Et puis bon, je vais être plus grave, pour être d'accord ou pas d'accord. Ton roi tint encore des propos de cours, à l'heure suprême, s'est enquis de je ne sais quel marquis ou cardinal. Trait d'esprit et mièvrerie, page qu'il fallait tourner avec violence. Puis, le pire est qu'il s'est prétendu innocent, l'âme tranquille, chargeant son peuple d'accusations. Et ceux qui se croient des bonnes âmes, nous ressacent ce trait, d'une écoeurante ambiguïté. Il eût dû confesser ses tares et faiblesses, se flétrir et s'exécuter lui-même, ton roi! Ne me reproches aucune dureté de coeur, tout au contraire. Transiger c'est être peu sensible au sort commun. Si ces propos font mal à l'âme, je ne veux pas m'en excuser.
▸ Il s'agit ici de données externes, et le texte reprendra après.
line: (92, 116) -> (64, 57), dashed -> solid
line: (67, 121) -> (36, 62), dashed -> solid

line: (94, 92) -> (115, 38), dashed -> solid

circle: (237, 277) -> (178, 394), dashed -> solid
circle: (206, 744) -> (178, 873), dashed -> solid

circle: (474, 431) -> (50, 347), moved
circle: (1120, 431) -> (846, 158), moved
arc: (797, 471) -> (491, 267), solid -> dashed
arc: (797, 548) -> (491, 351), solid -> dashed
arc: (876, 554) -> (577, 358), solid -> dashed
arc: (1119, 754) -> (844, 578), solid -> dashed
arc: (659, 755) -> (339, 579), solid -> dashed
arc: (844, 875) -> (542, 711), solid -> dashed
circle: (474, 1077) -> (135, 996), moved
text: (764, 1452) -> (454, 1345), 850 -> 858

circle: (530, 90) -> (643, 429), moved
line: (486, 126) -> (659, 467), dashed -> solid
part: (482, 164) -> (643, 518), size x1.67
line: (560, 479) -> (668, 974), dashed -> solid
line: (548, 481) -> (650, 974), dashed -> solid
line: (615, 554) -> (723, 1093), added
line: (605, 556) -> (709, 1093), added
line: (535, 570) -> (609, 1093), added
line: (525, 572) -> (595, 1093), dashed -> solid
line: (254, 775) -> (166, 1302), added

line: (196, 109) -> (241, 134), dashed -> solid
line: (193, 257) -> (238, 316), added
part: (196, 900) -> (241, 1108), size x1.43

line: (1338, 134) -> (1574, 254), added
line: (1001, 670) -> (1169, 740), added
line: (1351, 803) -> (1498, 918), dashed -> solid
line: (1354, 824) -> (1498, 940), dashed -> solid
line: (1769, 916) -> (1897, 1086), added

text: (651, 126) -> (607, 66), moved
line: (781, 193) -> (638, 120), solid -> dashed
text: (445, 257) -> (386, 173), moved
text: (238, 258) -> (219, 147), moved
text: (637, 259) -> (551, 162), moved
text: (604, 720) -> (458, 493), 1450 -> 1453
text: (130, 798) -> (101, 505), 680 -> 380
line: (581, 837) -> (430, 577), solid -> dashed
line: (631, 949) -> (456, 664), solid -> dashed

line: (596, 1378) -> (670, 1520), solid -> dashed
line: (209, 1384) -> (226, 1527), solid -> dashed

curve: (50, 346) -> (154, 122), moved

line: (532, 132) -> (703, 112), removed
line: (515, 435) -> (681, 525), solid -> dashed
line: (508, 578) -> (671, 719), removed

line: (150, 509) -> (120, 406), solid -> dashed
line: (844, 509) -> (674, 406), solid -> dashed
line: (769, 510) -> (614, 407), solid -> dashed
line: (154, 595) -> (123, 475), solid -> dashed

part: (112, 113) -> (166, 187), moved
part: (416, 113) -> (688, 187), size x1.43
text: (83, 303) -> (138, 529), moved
Où vois-tu du paradoxe, entre l'amour de la sainte pucelle, et l'exécution d'un roi faible, donc criminel? Au temps de Jeanne, le patriotisme consistait à tenir pour le roi légitime contre l'usurpateur étranger. Est-ce du royalisme? Tu m'as fait part, qu'il lui confia le royaume, puis qu'elle le lui rendit, pourvu qu'il exerce son règne sous la loi du roi des cieux. N'est-ce pas qu'elle entendait que le roi exerce son pouvoir, dans les limites des volontés divines, étant sujet d'un plus grand que lui? N'est-ce pas, en germe, une proto-constitution? Si on admet le principe de constitution, ou de loi supérieure, on arrive nécessairement, à ce que le gouvernant doit être choisi parmi les plus conformes à cette loi supérieure. La notion de constitution ou loi supérieure, est la génèse même, du passage de la royauté à la république. La pucelle fut livrée par le roi, et souffrit sa passion sans ambiguïté ou manque de rigueur. Sa douceur n'est pas suspecte, cette dame est limpide comme la justice.

Pour moi, le second héros de la France, est Robespierre. Une France embourgeoisée, ambiguë, corrompue par suite d'une longue prospérité, couvre de blâme cet homme pur, tout comme elle délaisse la sainte pucelle. Ce gouvernant sut tenir la France, que la faiblesse des traîtres eut livré aux ennemis qui l'eussent démembrée, se partageant ses dépouilles. Par la colère de Dieu, il a forgé dans les épreuves la force de la liberté, il a imposé à l'Europe cohalisée le sentiment d'impuissance face à la France libre et nouvelle. Dieu vient en aide aux agissants.


Rodomont à l'âpre justice.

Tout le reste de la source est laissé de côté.